DEAREST READER: Months of arduous sojourn across twilight epochs and treacherous terrain have brought me to this place, this moment, to this gathering of likeminded intrepid explorers poised to shatter the boundaries of convention and assail terra incognita. Mine is a wandering soul consumed by curiosity and troubled by siren calls beckoning through forbidden entryways. Standing and milling with hundreds of students and professionals outside the Exhibit Hall before it opens on the first day of ASHA convention, I am at last after all these long years among my own kind, again. We all want in, through that entrance blocked by McCormick Place staff. Right now. We’re just not always sure of the reason.

Someone pray tell—why are we here, waiting?
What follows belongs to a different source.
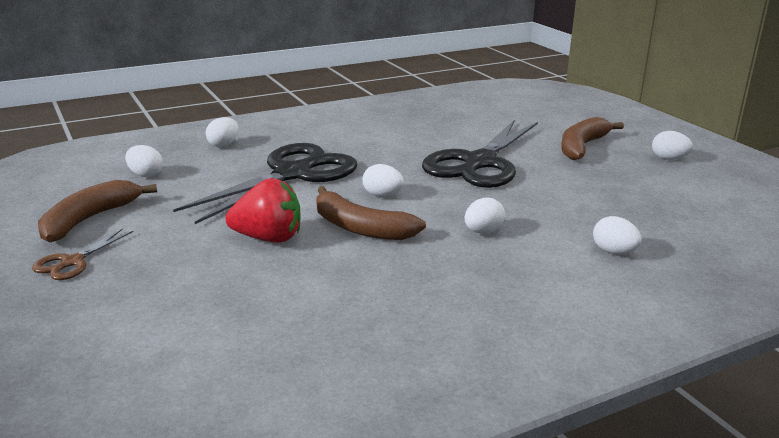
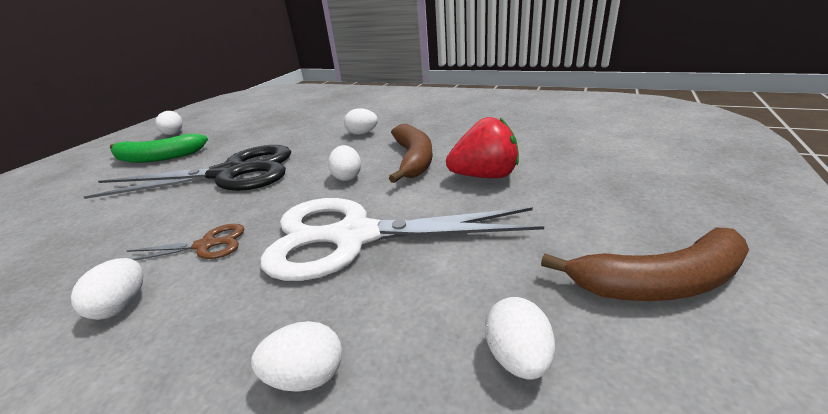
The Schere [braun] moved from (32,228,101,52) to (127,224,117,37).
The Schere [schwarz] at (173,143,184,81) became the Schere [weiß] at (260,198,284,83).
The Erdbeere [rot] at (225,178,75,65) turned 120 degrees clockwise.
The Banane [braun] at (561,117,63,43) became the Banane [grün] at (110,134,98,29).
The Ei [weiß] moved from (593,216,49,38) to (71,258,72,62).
Huddled on the carpet some 20 feet away from the others, three students rapid-fire last night’s anecdotes and today’s possibilities while flipping through convention programs. Purses, askew tote bags and half-drunk cups of coffee ring them. Hmmm…perhaps their obviously keen attention to detail lends insights into why hundreds of us are all just, well, standing here ready to spring into whoknowswhat beyond yonder guarded entranceway.

After a lengthy, cross-city quest for a men’s restroom to change from elegant breeches and ruffles into roughen jeans and a too-plain button down shirt, I approach, ever hopeful, pen poised.

“So, are you waiting to get into the Exhibit Hall?”

Two nods, one dismissive glance back to the program.

“If you don’t mind me asking, why?”

Smiles and a chorus of replies. “I hear there’s lots of cool stuff in there—giveaways.” “My friend’s in charge of a poster session.” “I want to visit the bookstore.”

The latter speaker pauses, leaning forward. “We didn’t realize,” she hiss-whispers, “that there’d be so many people here when it opens!”

“Um…” I try to reassure. “You do know it’s open for all of convention, right?”

Shrugs. Blank stares. Heads return to programs and chatter resumes.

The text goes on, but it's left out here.